12.0299 old walls, new growth

Humanist Discussion Group (humanist@kcl.ac.uk)
Mon, 9 Nov 1998 22:26:28 +0000 (GMT)

Humanist Discussion Group, Vol. 12, No. 299.
Centre for Computing in the Humanities, King's College London
<http://www.princeton.edu/~mccarty/humanist/>
<http://www.kcl.ac.uk/humanities/cch/humanist/>

Date: Mon, 9 Nov 1998 22:10:20 +0000 (GMT)
From: Willard McCarty <willard.mccarty@kcl.ac.uk>
Subject: old walls, new growth

Humanist has been coming out somewhat fitfully of late because I have been
in Georgetown, Washington DC, five time-zones and too much competing
Internet activity away from home. For which all apologies -- for the
sporadic issues, not for the beautifully autumnal Georgetown. The turning
of the leaves, a striking sight to a resident of London, led me early this
morning to reflect on the cycle I've observed in my own thinking, by which
ideas first spring into the mind, grow with great vigour, then turn, fall
and rot. Or, to put the matter another way, intellectual claustrophobia
seems to set in almost as soon as the walls of a new intellectual
structure have been put into place.

The unwelcome, uncomfortable time is surely a sign of mental health, but I
find it most difficult to admit that the new structure has walls, and
that I am bumping into them. Take, for example, our own field, how
we conceptualise what we're doing. At first I was charmed by the thought
that rendering a complex text into something the computer can process
(marking it up) was like translation, with the inevitable loss, and that
the really interesting thing about it was this loss, what slipped through
the net of computation. Then I ran into Peter Galison's great study of
instrumentation, Image and Logic: the Material Culture of Microphysics,
which showed me that the translation model is only part of
the story: from the perspective of the instrument, our computer, the
activity is more like the creation of a pidgin or interlanguage between
two cultures, in an interdisciplinary "trading zone". Galison's borrowing
of the anthropological notion has the virtue of recognising the integrity
of our field, for the study of loss really belongs to the discipline
from the perspective of which there has been such a loss.

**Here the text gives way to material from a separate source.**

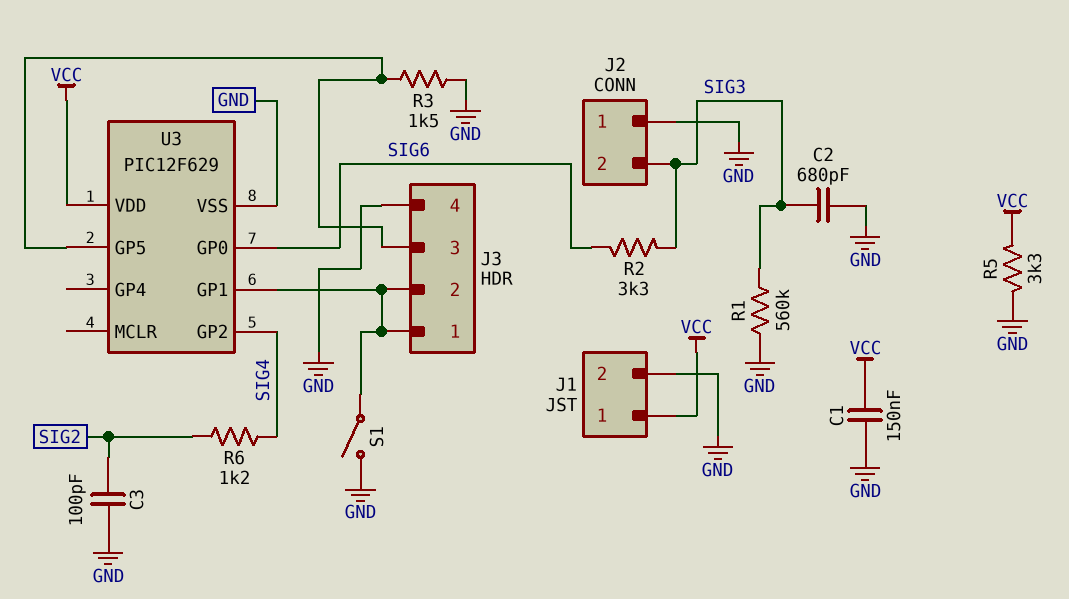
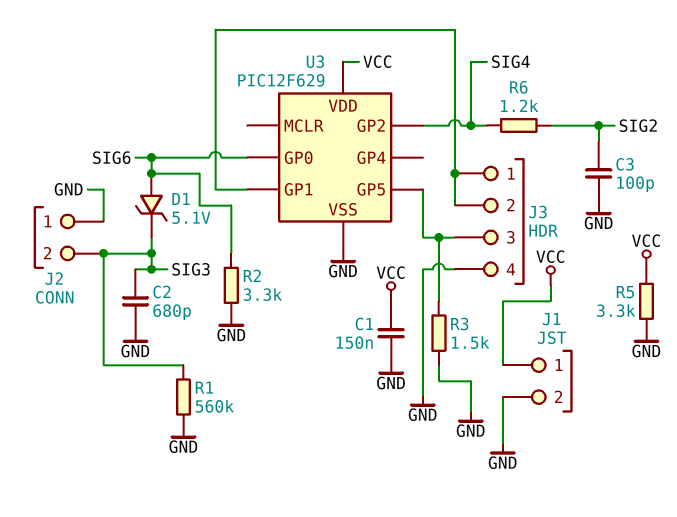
D1: none -> zener 5.1V (A SIG6, K SIG3)
R2: 3.3k (SIG3, SIG6) -> 3.3k (GND, SIG6)
S1: switch (GND, J3/1) -> none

We do
the interlanguage, or more broadly, deal in all the pidgins that arise
from the intersections of the humanities with computing.

Charming as Galison's model is -- and I am still in the phase of an
intellectual adoration -- experience is whispering in my ear that I should
be holding my arms out to feel for the wall I am about to bump into.
Unlike adoration of other kinds, this sort seems always to serve when one
realises that it points beyond itself to a more inclusive kind. What
might a better model be?

I have difficulty with the idea that, as one especially intelligent
colleague has argued, the computational representation of a text, for
example, is simply another representation, not necessarily a lesser one. I
can see that what we study is (to quote the title of Antonioni's last
great film, completed by Wenders) "beyond the clouds", i.e. that all forms
of what we study are representations triangulating on the unsayable.
I wonder if the next step is to turn our attention to what happens
when we read, i.e. to the process rather than to the artefact.

Reflections (in a mirror, in an enigma) would be most welcome. While
you're eating the chutney you've made from the tomatoes that never ripened
in the garden that erupted beyond all expectation, taking joy in the taste
of what has resulted from a most vigorous season of growth, please give
some thought to this problem I'm having, let me know where the next wall
might be, and what a more generous structure might be like. And save some
of that chutney for the solsticial celebrations.